Ming. Mei 9th, 2021

Pelaku Penganiayaan Terhadap Jurnalis Ditetapkan Sebagai Tersangka

News Investigasi86.Mataram.

Unit Perlindungan Perempuan dan Anak (PPA) Satreskrim Polresta Mataram menunjukkan keseriusannya menangani kasus dugaan penganiayaan terhadap Jurnalis berinisial FT dan HA suaminya, ” yang terjadi pekan lalu telah dinaikkan ke tahap penyidikan “, ungkap Kasat Reskrim Polresta Mataram AKP. Kadek Adi Budi Astawa didampingi jajaran Satreskrim Polresta Mataram, Senin 28/9/2020.
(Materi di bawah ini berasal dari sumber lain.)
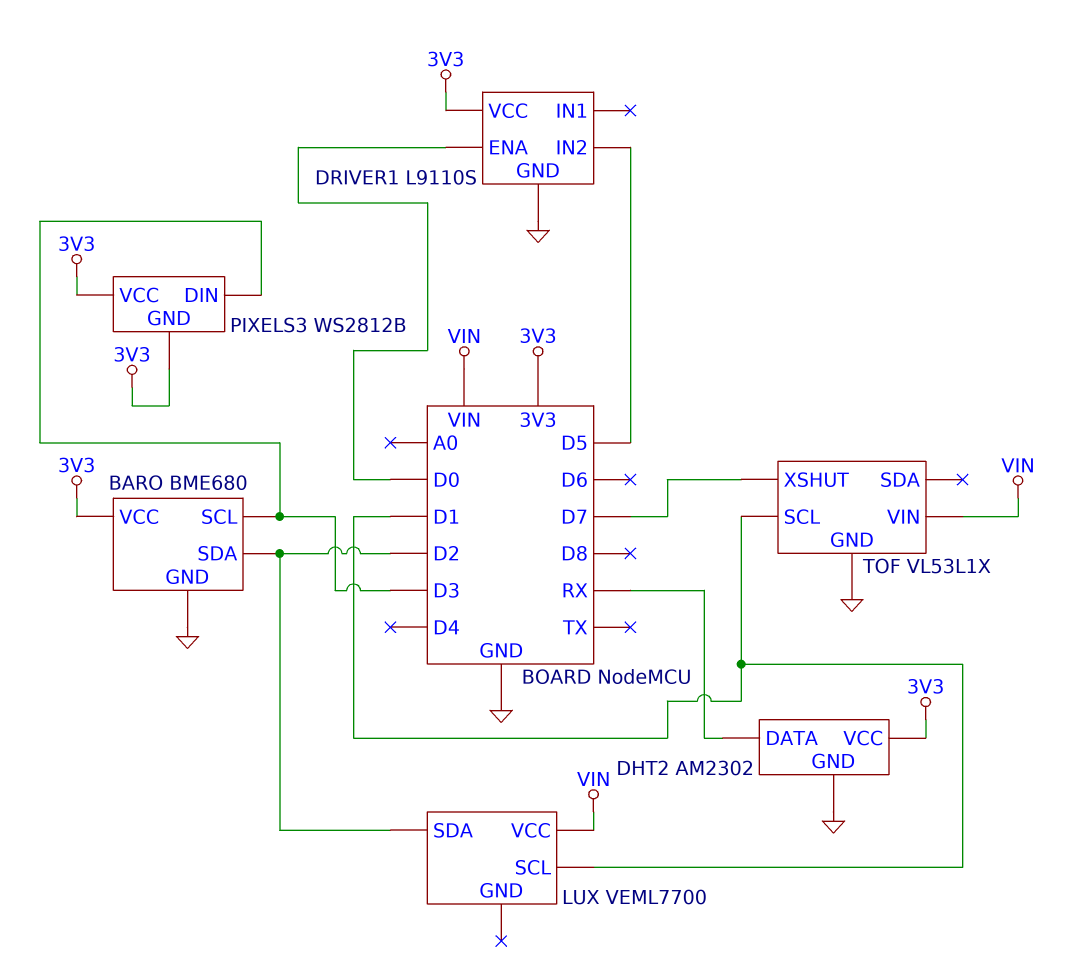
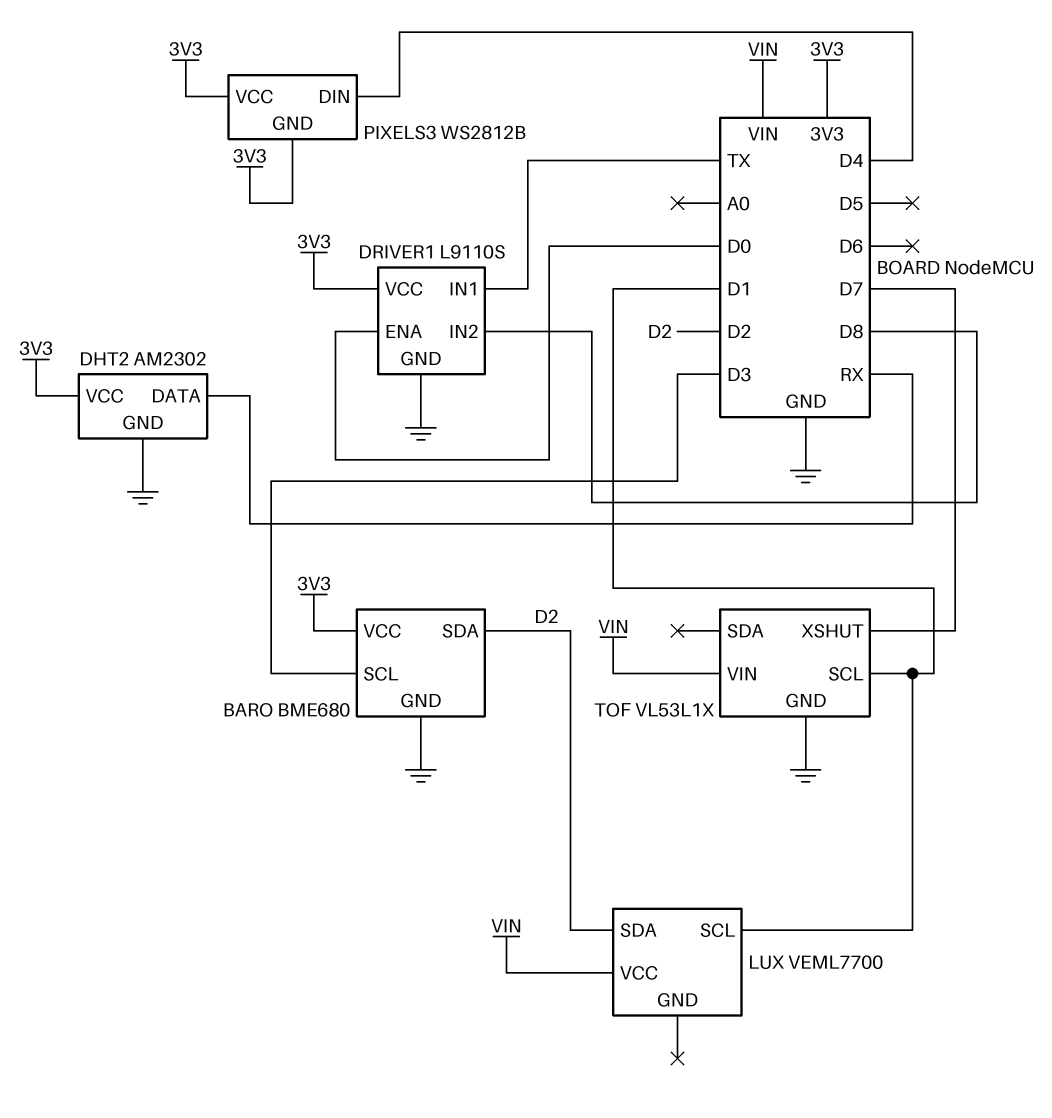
DRIVER1 pin IN1: none -> TX
DRIVER1 pin IN2: D5 -> D8
PIXELS3 pin DIN: D3 -> D4

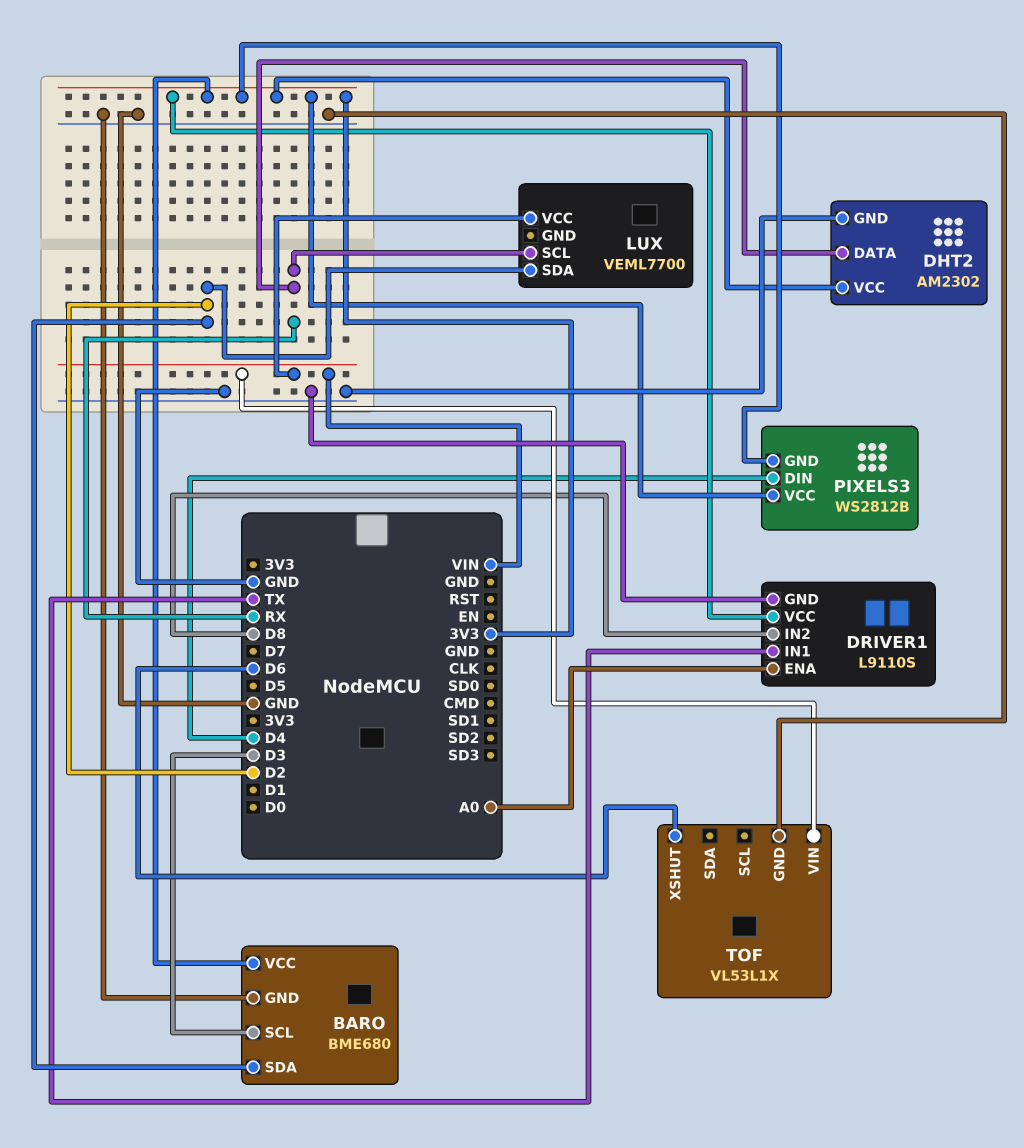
DRIVER1 pin ENA: D0 -> A0
LUX pin SCL: D1 -> RX
TOF pin SCL: D1 -> none
TOF pin XSHUT: D7 -> D6

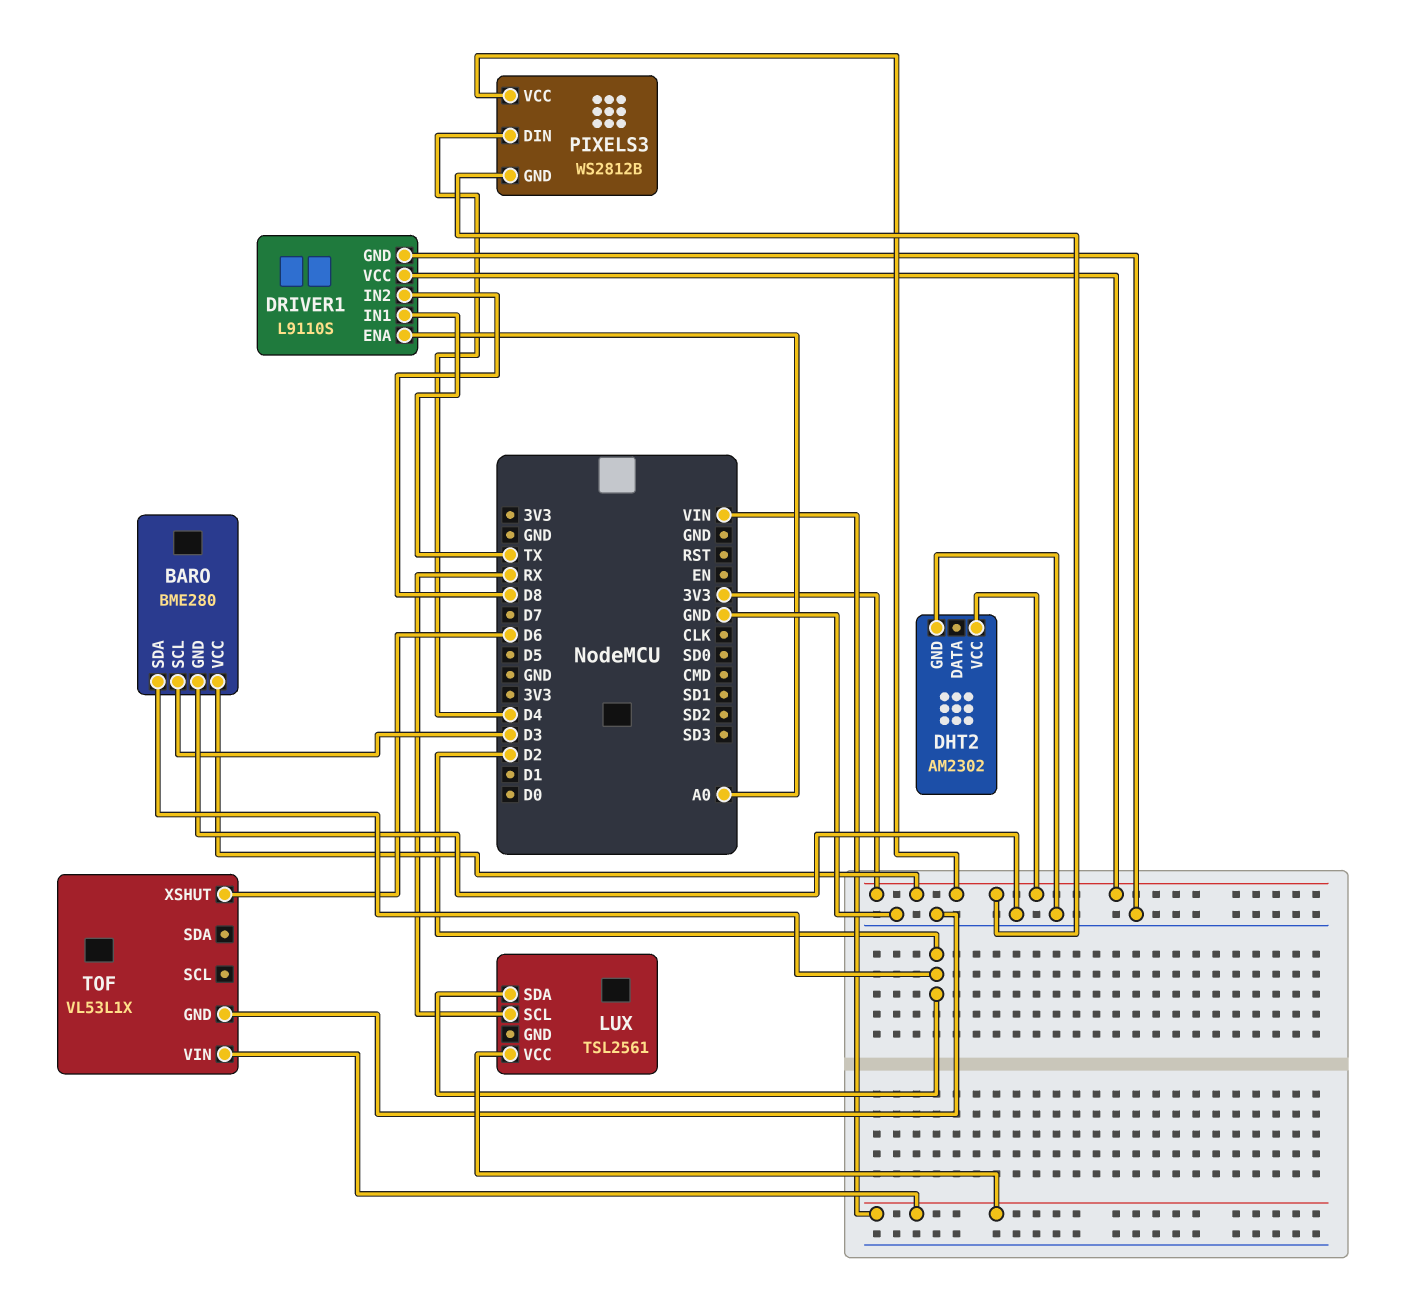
BARO: BME680 -> BME280
DHT2 pin DATA: RX -> none
LUX: VEML7700 -> TSL2561

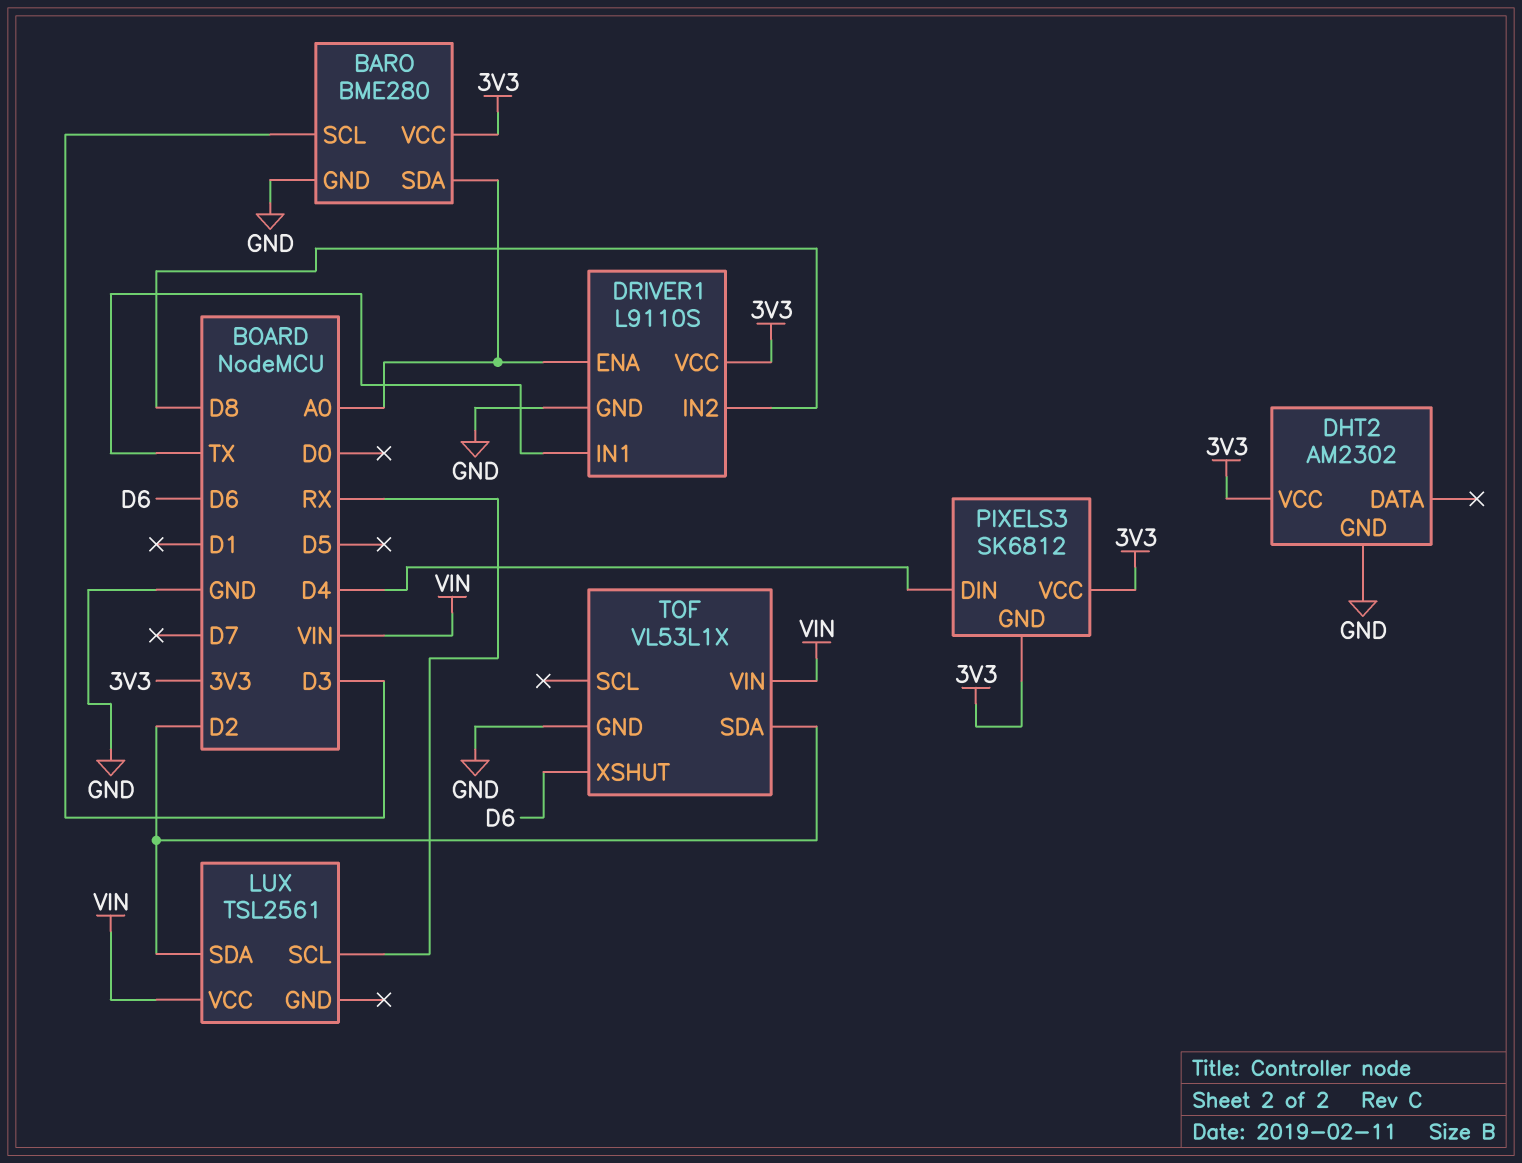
BARO pin SDA: D2 -> A0
PIXELS3: WS2812B -> SK6812
TOF pin SDA: none -> D2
Hasil proses penyidikan, pihak penyidik langsung menetapkan seorang tersangka inisial Y (terlapor) dalam kasus dugaan penganiayaan setelah inisiasi gagal ditempuh, yang coba dilakukan oleh Kadus dan petugas Bhabinkamtibmas setempat

Karena upaya mediasi gagal, korban FT. dan HA suaminya melanjutkan laporannya ke Polresta Mataram tanggal 22 September 2020, dan pihak Penyidik menindaklanjuti laporan tersebut, dengan mintakan langsung untuk dilakukan visum ke RS. Bhayangkara Kota Mataram

Dari hasil visum pada FT. terdapat luka memar ditangannya, sedangkan HA suami FT lecet disikunya, setelah ada hasil visum, sejumlah upaya sudah dilakukan pihak Kepolisian, seperti olah TKP di kediaman FT di Desa Duman, dengan memeriksa sembilan orang saksi, dari hasil pemeriksaan dan meminta keterangan sejumlah saksi, Penyidik menyimpulkan kasus ini dan menaikkan ke tahap penyidikan

Dalam kasus dugaan penganiayaan tersebut dipastikan berlanjut, pelaku penganiayaan terancam dijerat pasal 352 ayat (1) KUHP dengan ancaman maksimal tiga bulan penjara dengan sangkaan pasal 352 ayat (1) KUHP tentang penganiayaan ringan, merujuk pada hasil visumnya

Kasus penganiayaan Jurnalis ini sudah ditangani dan dalam proses di penyidik kami, ada sedikit keterlambatan kemarin karena masih menunggu, menghormati upaya Kadus dan Bhabinkamtibmas dalam usaha memediasi kedua belah pihak yaitu pelapor dan terlapor, namun gagal karena terlapor sedang bekerja diluar Daerah”ungkap Kasat menutupnya.